The Harbinger Online

Environmental Education Rain Garden to be Built

Photos by Libby Wilson

Environmental Education and Environmental Science classes plan on making upgrades to the outdoor classroom, along with help from their teachers, the PTA landscape committee and the administration. Students hope to fix the the current pond, add benches and potentially create a rain garden.

In years past, the outdoor classroom, located on the north side of the lunchroom, has been an educational space for both high school students and grade school students. Grade schoolers visit the high school throughout the year to see the Environmental Education department’s animals.

“I came in elementary school, and it was awesome,” senior spokesperson for Environmental Education, Jenna Swan, said. “[It’s] just a grassy mess right now. It got really overgrown and not maintained for a long time.”

According to PTA landscape committee member Lori Stolberg, the current pond is dysfunctional. Reconfiguring it should be the first change made to the area. Contacts have been made with a representative of the KC Water Garden Society, who has offered to provide expertise in rebuilding the pond.

“It can’t be filled to the proper height because one side is kind of low, and if you really fill it up to where it needs to be, it’s going to overflow on one side,” Stolberg said.

The pond also needs a small waterfall added to it, which will prevent mosquitoes from being able to breed there.

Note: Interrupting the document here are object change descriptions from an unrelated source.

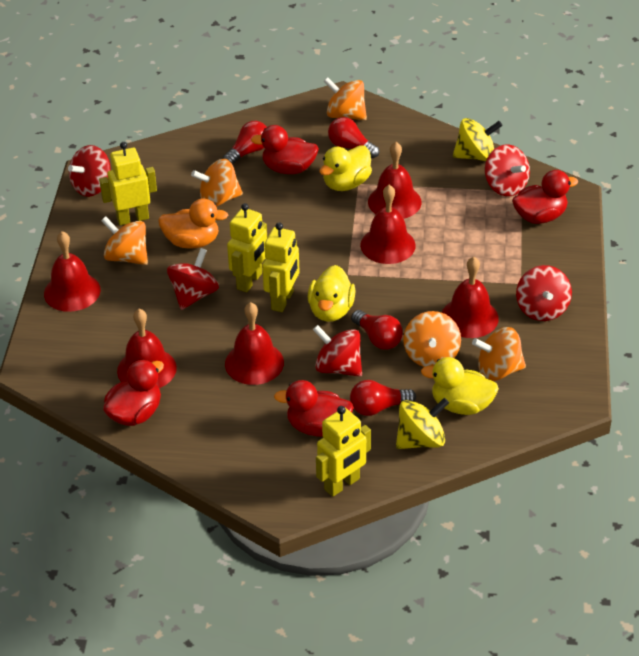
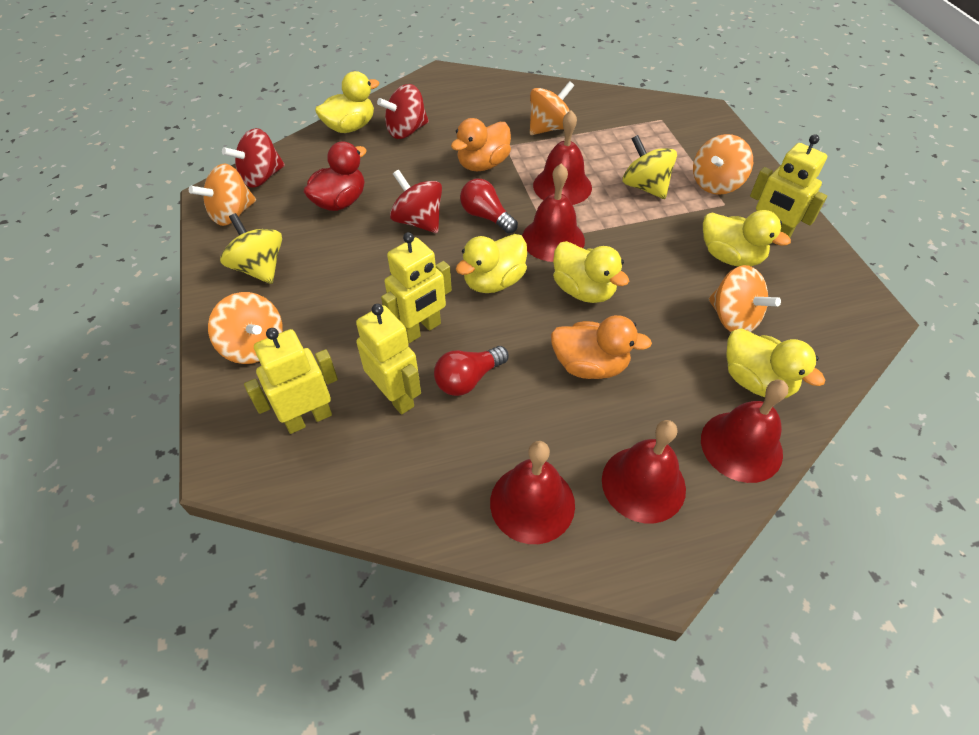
orange duck: 1 -> 2
red bell: 6 -> 5
red duck: 4 -> 1
red light bulb: 4 -> 2
red spinning top: 5 -> 3
yellow duck: 3 -> 5

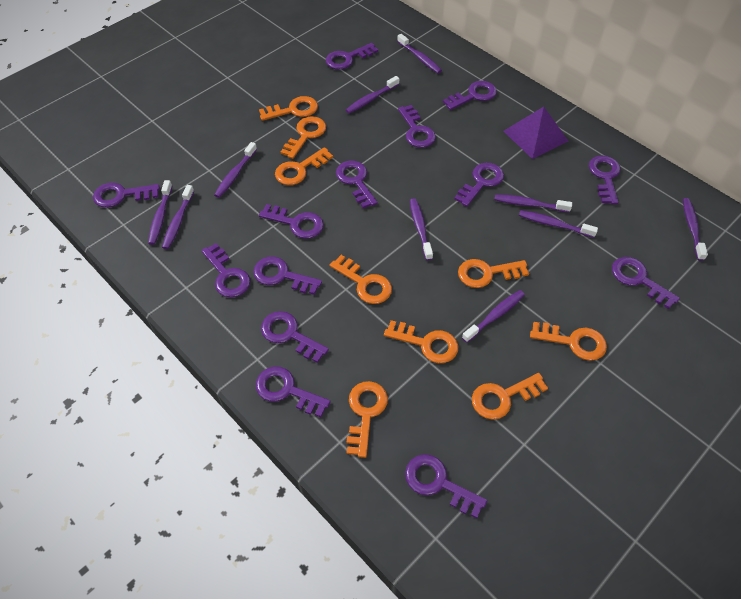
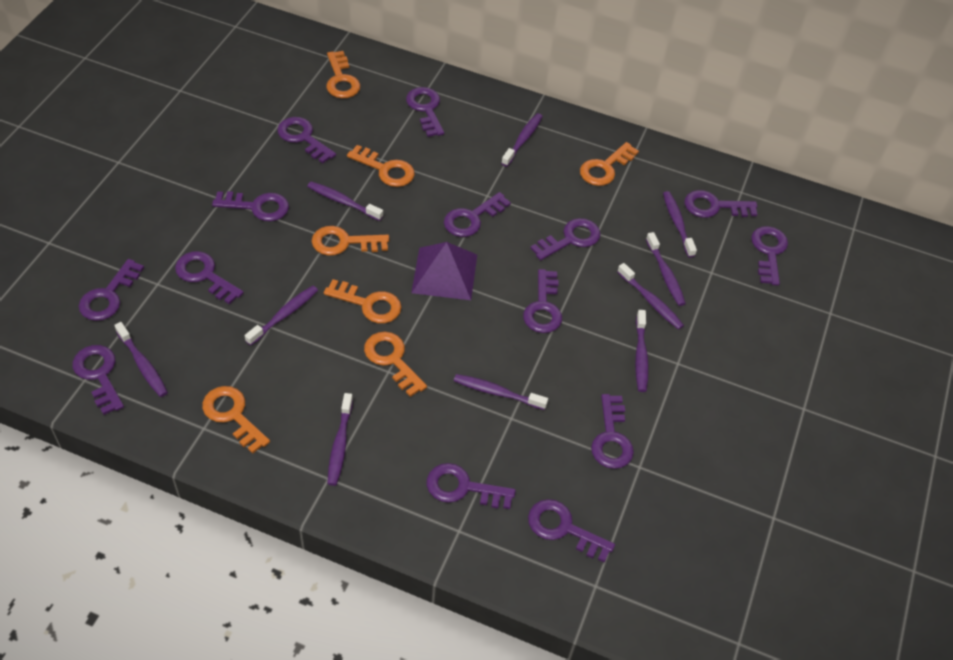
orange key: 9 -> 7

The second project that needs to be completed, according to Environmental Education teacher James Lockard, is adding benches to the area. The benches will make the space more educational, because it will allow grade school students to have a place to sit when they visit the outdoor classroom throughout the year.

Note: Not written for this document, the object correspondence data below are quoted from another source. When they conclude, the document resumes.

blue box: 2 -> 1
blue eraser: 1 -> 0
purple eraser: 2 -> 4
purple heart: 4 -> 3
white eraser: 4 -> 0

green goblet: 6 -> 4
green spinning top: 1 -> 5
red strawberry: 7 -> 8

The money for the projects, like the pond rebuild and new benches, will come from the students working at the snack bar during football games and possibly the East Fund, but the rain garden has received money from a grant. In-depth plans for a rain garden have existed for about 10 years now, according to Lockard, and because of the discussions about improving the Outdoor Classroom in other ways, implementing the plans along with the others would make sense. Previous construction around other parts of East has prevented the rain garden plans from being carried out in the past.

“A rain garden is an area that catches the rain so it doesn’t overload the storm sewers, so you don’t have flooding,” Lockard said. “So if everyone had rain gardens, then we wouldn’t have to worry about flash flooding.”